While the thresholds fixed the pessimism problem, they still have some challenging aspects. “The use of thresholds is not a panacea,” Bullard cautioned. He discussed several issues that the FOMC is likely to face going forward with this strategy. For instance, he said, “The FOMC cannot pretend to target medium- or long-term unemployment.” In addition, “The Committee needs to reiterate that it considers many more variables in attempting to gauge the state of the U.S. economy.” Finally, he said that “the thresholds will likely be viewed as triggers for action.”
Balance Sheet Policy
Turning to balance sheet policy, Bullard discussed “QE3,” which the FOMC adopted at its September 2012 meeting and extended in December, replacing “Operation Twist” with outright purchases. Unlike the FOMC’s previous asset purchase programs, no end date was specified; this is so-called “open-ended” QE. The current approach is to purchase $40 billion in mortgage-backed securities and $45 billion in Treasury securities per month, which Bullard noted would be an annualized pace of more than $1 trillion.
The previous asset purchase programs had an “end-date problem,” Bullard said, explaining that “these end dates tended to occur at times which were characterized by relatively poor economic data.” As examples, he cited March 2010, when the European sovereign debt crisis was heating up, and July 2011, when the U.S. debt ceiling debate was occurring. “With QE3, the Committee instead seeks ‘substantial improvement’ in labor markets before pausing purchases,” he stated.
Unlike the interest rate policy, the timing on the balance sheet policy is not associated with thresholds. “The Committee has maintained a qualitative approach to the state-contingent aspect of balance sheet policy,” Bullard said, adding that “attempts to also put thresholds on the timing of asset purchases may be a bridge too far.”
How Long Can QE Continue?
Bullard discussed four considerations for QE3 going forward. First, while substantial labor market improvement is a condition for ending the program, Bullard said that “the Committee could consider many different aspects of labor market performance when evaluating whether there has been ‘substantial improvement.’” These include the unemployment rate, employment, hours worked, and Job Openings and Labor Turnover Survey (JOLTS) data.

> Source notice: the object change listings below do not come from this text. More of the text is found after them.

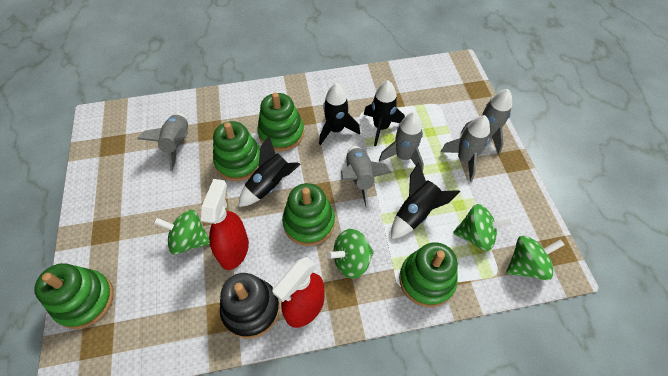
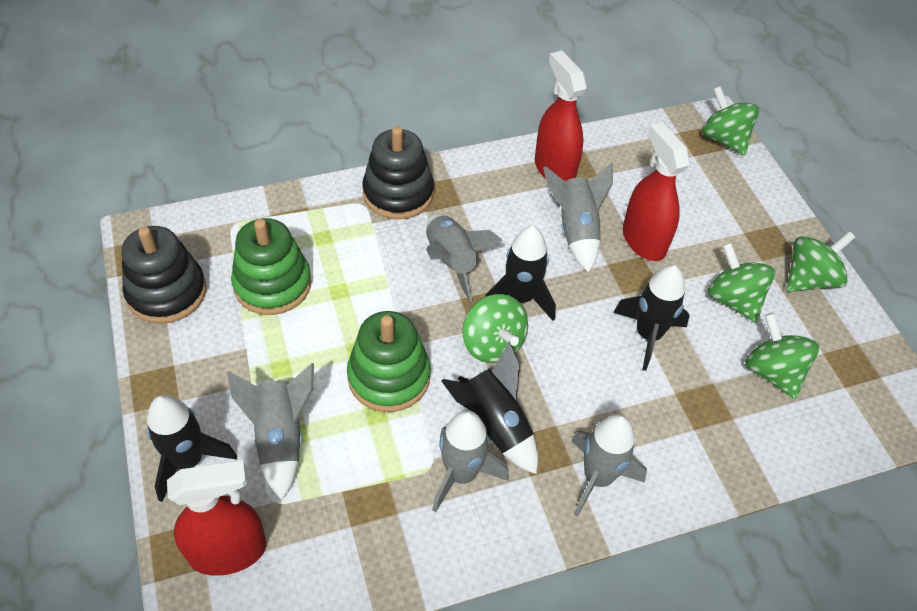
black stacking toy: 1 -> 2
green spinning top: 4 -> 5
green stacking toy: 5 -> 2
red spray bottle: 2 -> 3

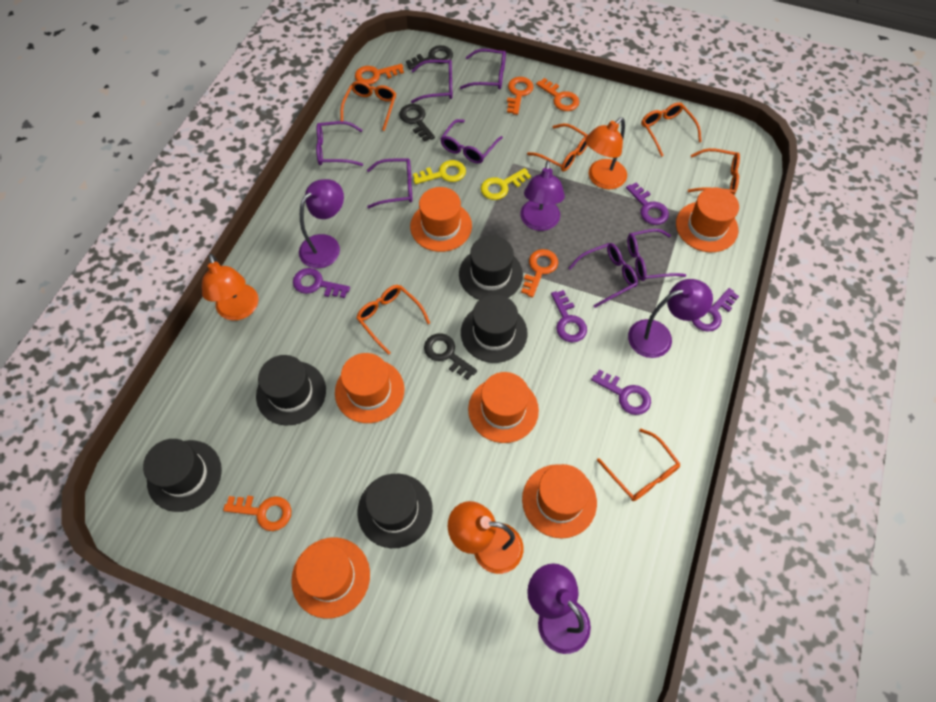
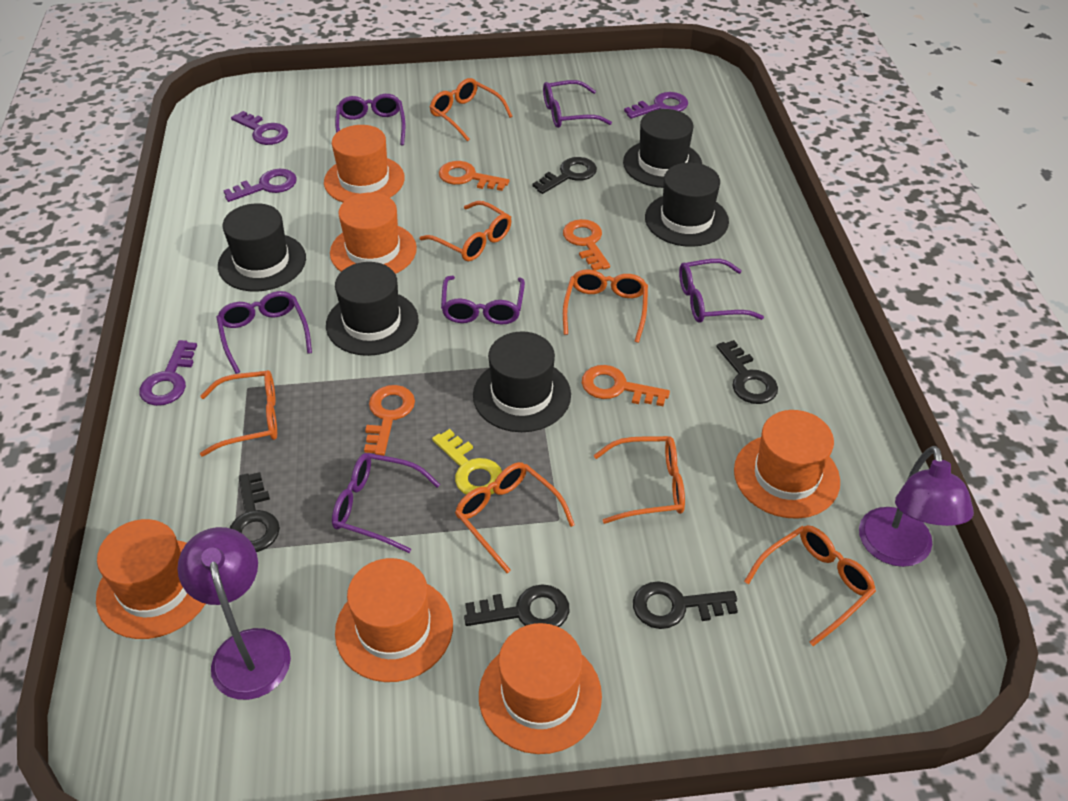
black key: 3 -> 5
orange glasses: 6 -> 7
orange key: 5 -> 4
orange lamp: 3 -> 0
purple glasses: 7 -> 6
purple key: 5 -> 4
purple lamp: 4 -> 2
yellow key: 2 -> 1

Second, “Without an end date, the Committee may have to alter the pace of purchases as news arrives concerning U.S. macroeconomic performance,” Bullard said, noting that “substantial labor market improvement” does not arrive suddenly. “This suggests that as labor markets improve somewhat, the pace of asset purchases could be reduced somewhat, but not ended altogether,” he explained. “This type of policy would send important signals to the private sector concerning the Committee’s judgment on the amount of progress made to that point.”
A third consideration for the QE program is inflation and inflation expectations, Bullard said. Current readings on inflation are rather low, which he said may give the FOMC some leeway to continue asset purchases for longer than otherwise. Although worries about rising inflation have so far been unfounded, “the lesson from QE2 is that inflation and inflation expectations did trend higher,” he said, adding that it is too early to know if that will happen with the current QE program.
Finally, he said, “The size of the balance sheet could inhibit the Committee’s ability to exit appropriately from the current very expansive monetary policy.” He explained that when interest rates rise, asset values will fall, which could possibly complicate monetary policy decisions.
“Considerations for the future of the QE program are multi-faceted and will require a careful judgment of the Committee in the coming quarters,” Bullard stated.